Recordings

    PJ Harvey

    White Chalk

    Island
    {grate 2}

    Brooding singer-songwriter P.J. Harvey slumps, hung in a vintage gown, hair ungroomed. Even before we wrangle off the plastic wrap, it’s easy to deduct what kind of album this will be: Hers is a haunting portrait, ghostly in the spotlight — a Sylvia Plath bride, a Diane Arbus silhouette, a modern-day Ophelia.

    We saw it coming in 2004’s Uh Huh Her, as Harvey reined her gait by stripping instrumentation and lowering vocals to a whisper. On White Chalk, the childish musings are familiar in tone, but now completely lack their veil of intrigue. Deep-throated echoes and punky whines from past albums fall to the wind of a new ethereal haunting, as comprehensive as underwater whale calls. Both “Before Departure” and “The Mountain” — long, drawn-out affairs stranded in painfully predictable arrangements, thrilling as an afternoon with a windup music box — lose themselves in sparse keys and operatic moans. “Piano” and “Broken Harp” come closest to the grittier blues of Dry, but neither singer nor song ever gets a grip, as Harvey trades in her fiery guitar anthems and punk nihilism for the lackluster piano recital that is White Chalk.
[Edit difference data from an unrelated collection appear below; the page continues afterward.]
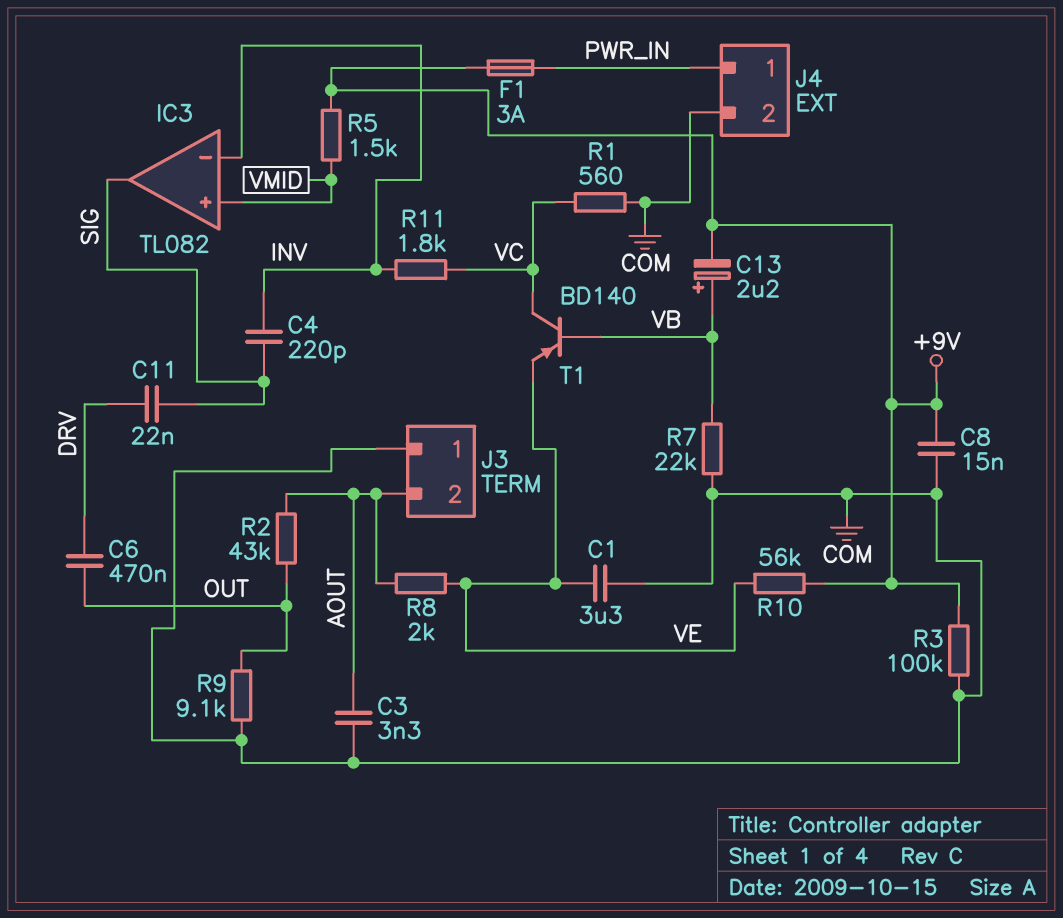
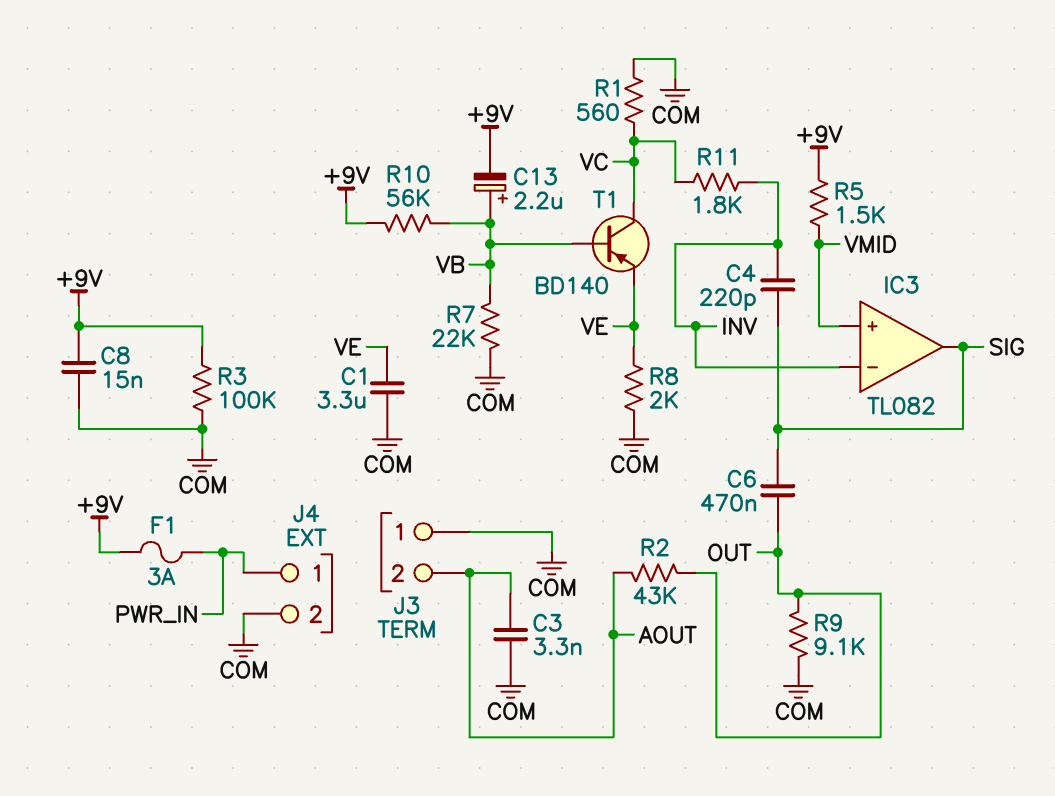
C6: 470nF (DRV, OUT) -> 470nF (OUT, SIG)
C11: 22nF (DRV, SIG) -> none
R8: 2k (AOUT, VE) -> 2k (COM, VE)
R10: 56k (+9V, VE) -> 56k (+9V, VB)

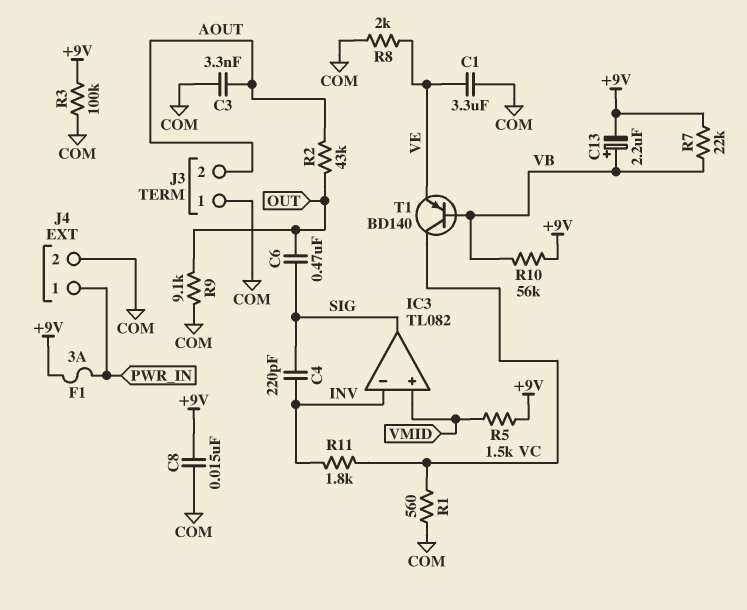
R7: 22k (COM, VB) -> 22k (+9V, VB)

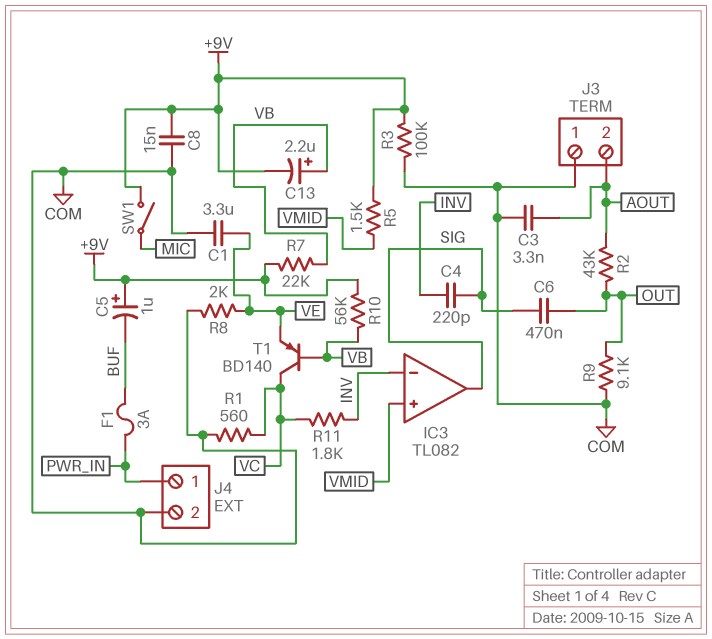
C5: none -> 1uF (plus +9V, minus BUF)
F1: 3A (+9V, PWR_IN) -> 3A (BUF, PWR_IN)
SW1: none -> switch (+9V, MIC)

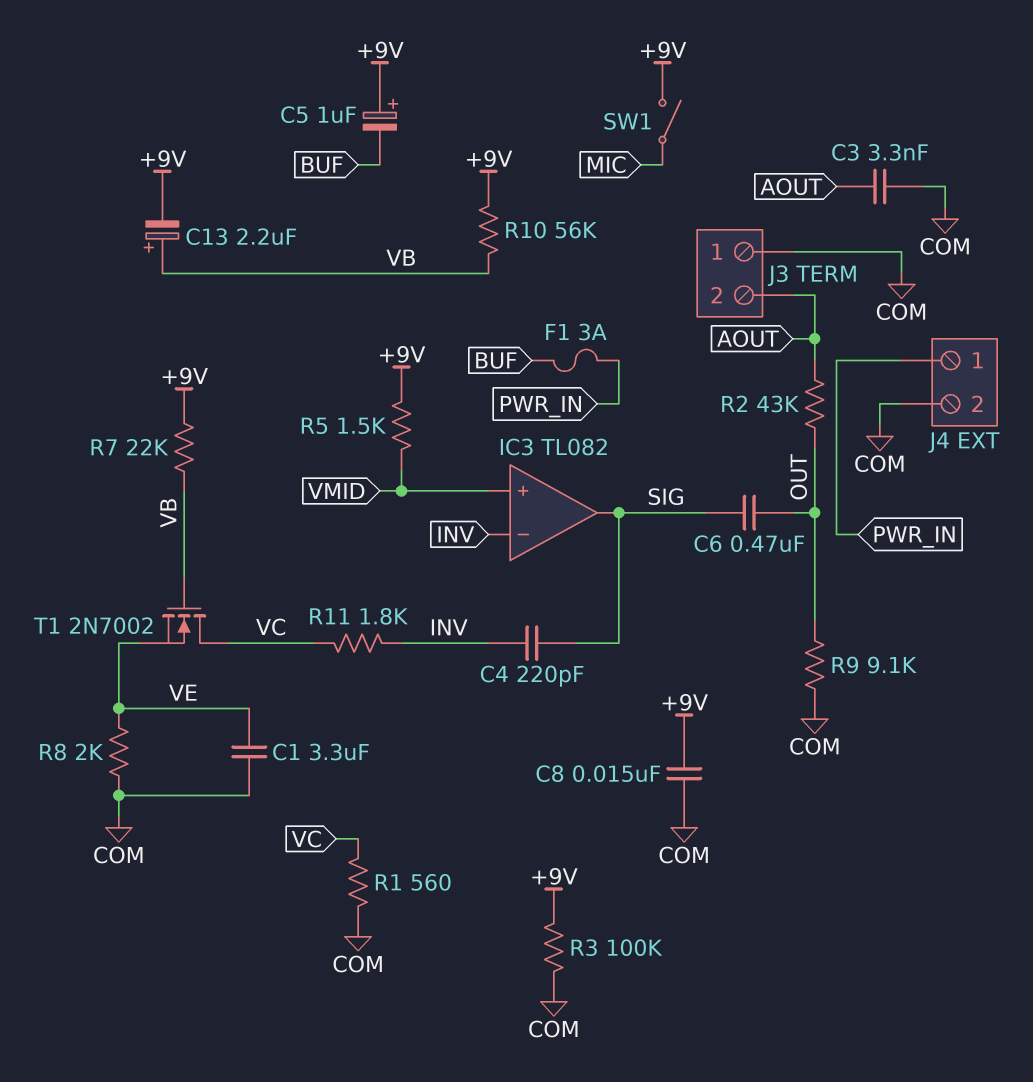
T1: PNP BD140 (B VB, C VC, E VE) -> NMOS 2N7002 (G VB, D VC, S VE)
    It would be unfair to critique this chameleon for departing from her past. After all, her ability to sound completely unlike herself is exactly what drives her fame: Harvey is notoriously hard to pinpoint, constantly recreating and deconstructing her fluid sound. She’s long managed to adapt and sample techniques from a range of genre-defining contemporaries (including Tom Waits, Cat Power, even Elvis Costello) while still remaining distinct as a memory . White Chalk, however, sees the least-creative Harvey to date — Harvey dabbling in tired New Age, Harvey sampling the worst of Tori Amos, Harvey thrown to the whales for good.

    PJ Harvey performs live Oct. 15 at Orpheum Theatre in Los Angeles.

    — Jia Gu
    Associate Hiatus Editor



    G&D


    The Message

    Look
    {grate 2.5}

    If you knew the world was ending in five mortal years, what would your message sound like? For ex-Stones Throw groovies Georgia Anne Muldrow and Dudley Perkins (or G&D, if you’re hip to that cosmos), the Mayans’ pending 2012 apocalypse apparently warrants an invitational floodgate for their scrambled philosophies — on love, peace, time, space, higher powers, oneness with the earth and most everything else worth pondering over a godsent psychedelic funk drift.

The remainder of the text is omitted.